Closing Day

How do you sum up a year? I have in the past, written blog posts under the title “The Year in Review,” or something along those lines. I started writing such a thing a couple days ago and I finished today, but it’s too long. I post the whole review and not many people are going to make it to the end. I’ll boil that down to the bones and post that later. But for now, I’ll leave you with my thoughts on May 2025. It was a big year for my family and May was the hardest, busiest, and most emotional month in a year of busy and emotional months.

May 2025 In Review

We sold our house on 5th Avenue this month. The buyers, inexplicably, wanted us to take apart a floating deck we built in between our house and our neighbor’s house to the west. My parents and Kate’s dad were there to help dismantle the deck. We enjoyed our small, but perfect backyard on that wonderful spring evening. We found a home to live in for a few weeks until the kids finish school. It’s in the same neighborhood, within walking distance of our beloved 5th Ave house.

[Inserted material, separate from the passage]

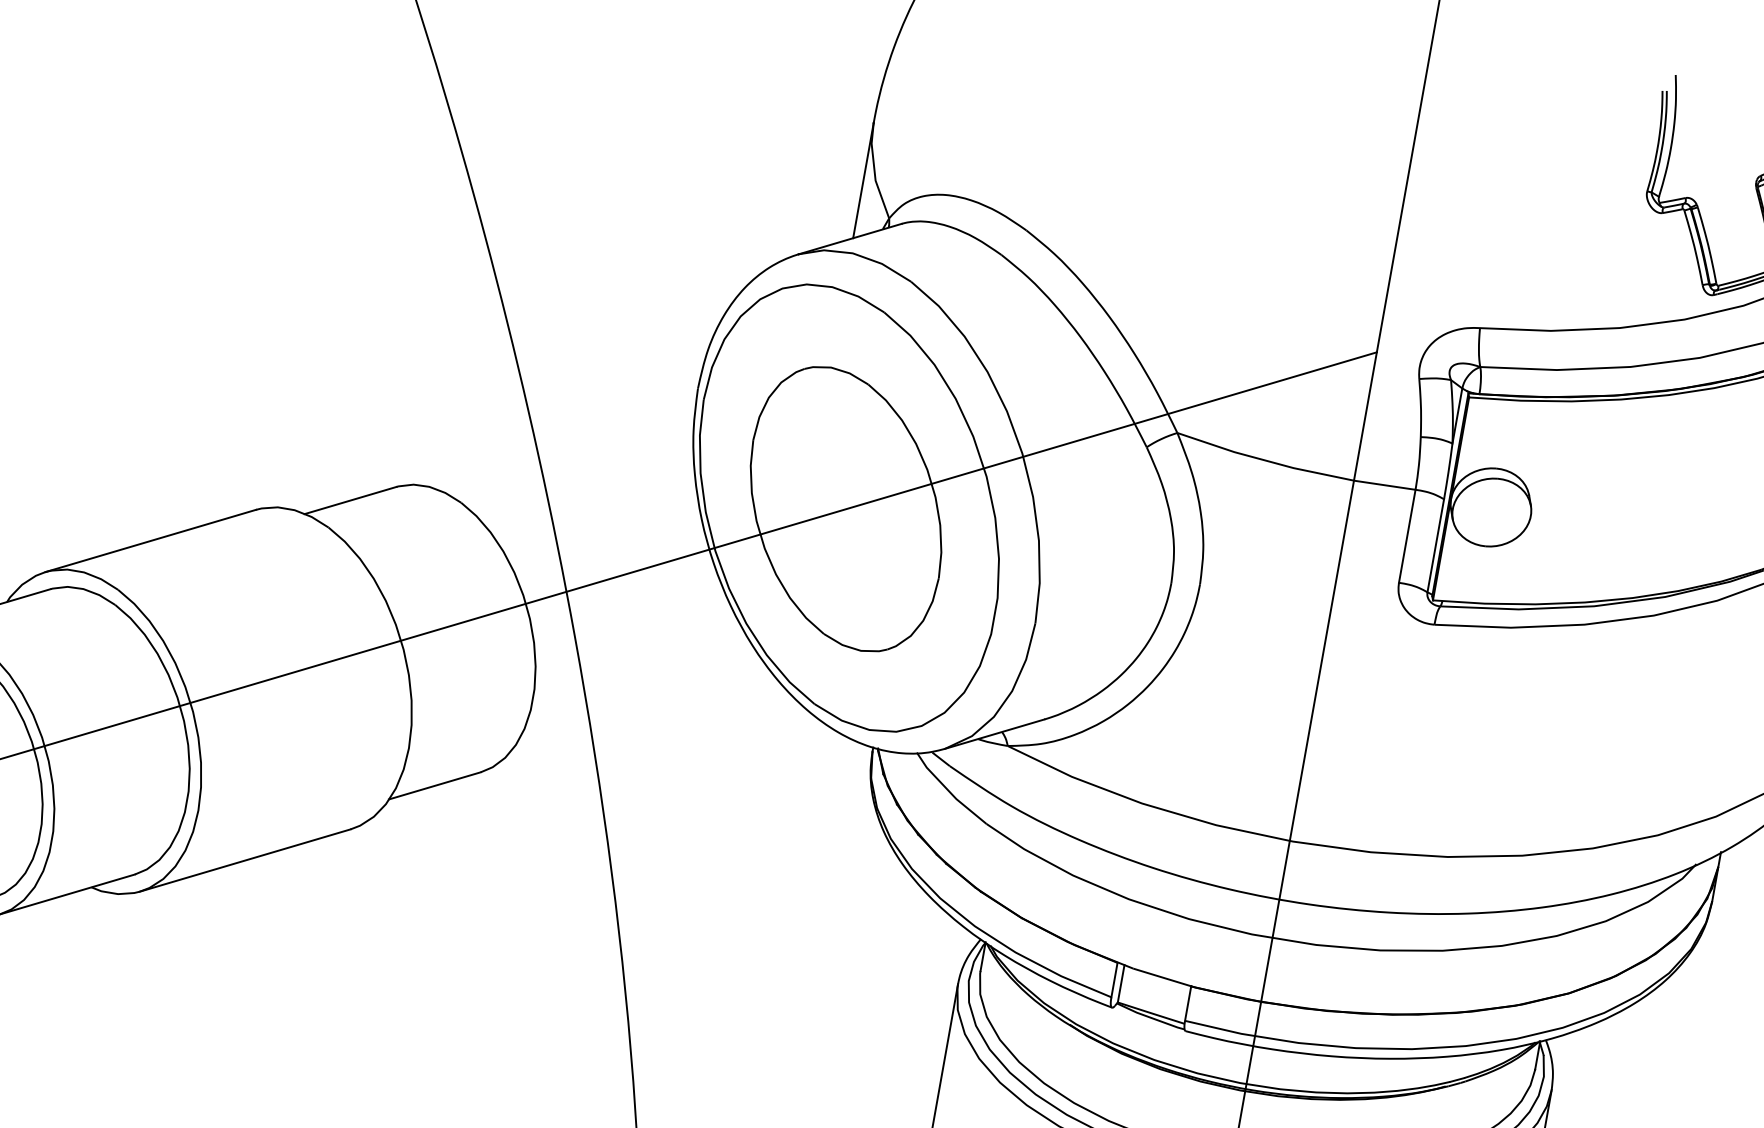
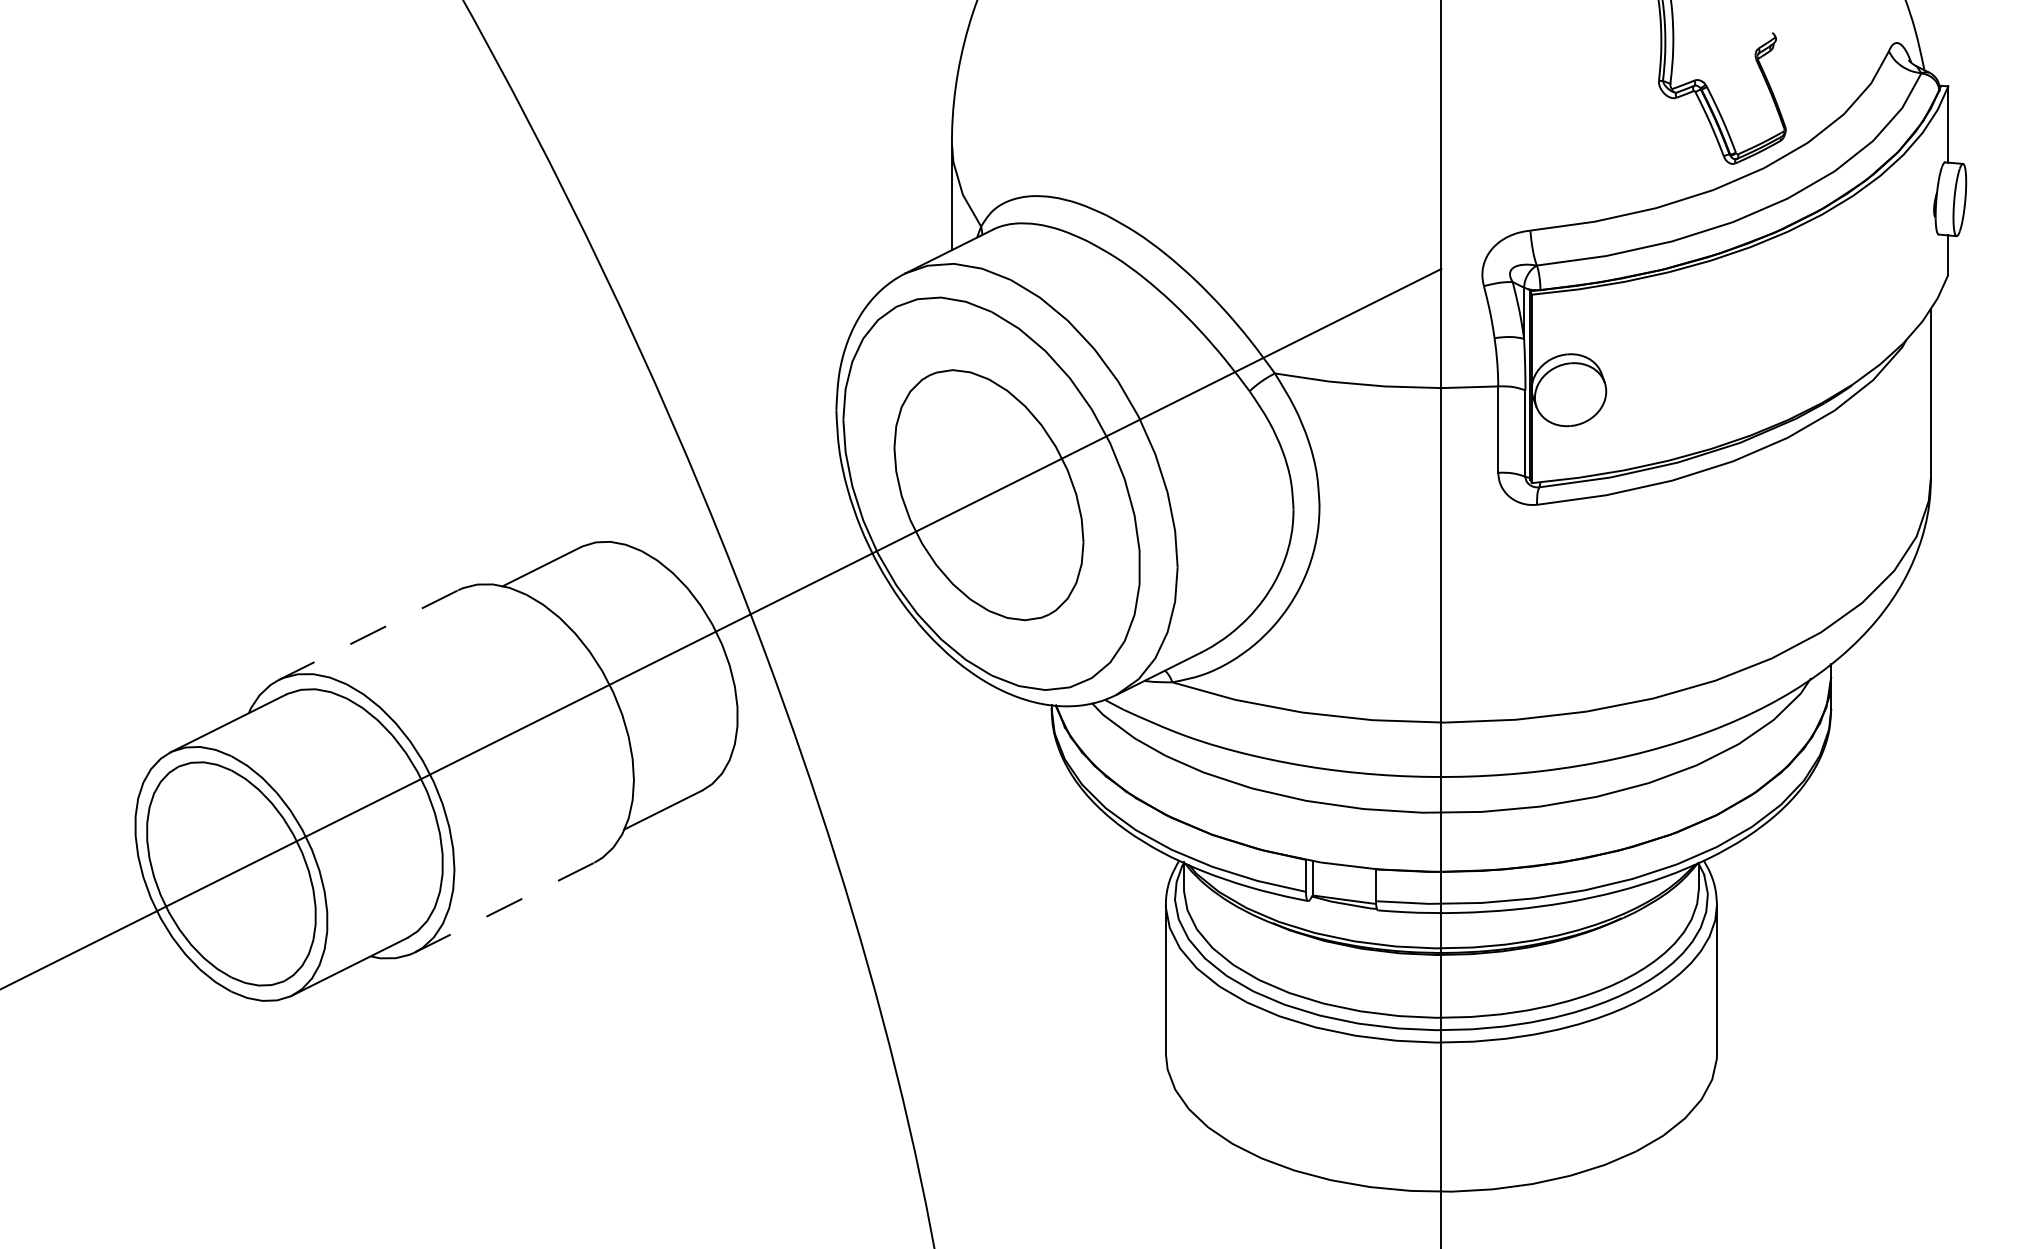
line: (150, 540) -> (368, 634), solid -> dashed
line: (246, 860) -> (505, 907), solid -> dashed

The PODS arrived May 13th, 3 of them. They’re filled on the 14th, to the ceiling. The next day they are taken away and the house is cleaned for eleven hours, luckily, not by me. I take videos of the empty house and record voice memos of what I remember from every room, hallway, closet, and door, crying or fighting back tears in each one.

My last moment in the house is the morning we close. The kids are at school. Kate is at work. I touch the walls in the living room. I pat them. I run my hands across their textured surface. I hug them. I say goodbye to the house like an old friend, a friend of eleven years, eleven of the toughest, eleven of the best. I laugh at myself as I speak to the house and whisper into its walls, telling it to be as nice to the next family as it was to ours, telling it to be a good friend to them.

From the front door, I take one last look about ten times. The house is open concept and has a relatively small first floor so with a glance I see the dining room, kitchen, and living room. I could have stood there for the rest of the day cycling through memories from every corner of those rooms, but it was time to close that door one last time.

At the bottom of the stairs, standing on the sidewalk, I felt so lonely, like I had truly lost a friend. I called Kate and let all the emotions out. I had a mix of feelings: gratitude for this structure I just stepped out of for the last time, a sense of mourning our Denver lives, and a greater sense of fear, not knowing where we would live next, and second-guessing our decision to move at all.

But the day did not allow for much contemplation. I had to unpack and continue our sort of move-in at the temporary house. I had elementary field days to attend. I had a half marathon to run in Steamboat Springs. (Note to self: never train for a race and move at the same time ever again.)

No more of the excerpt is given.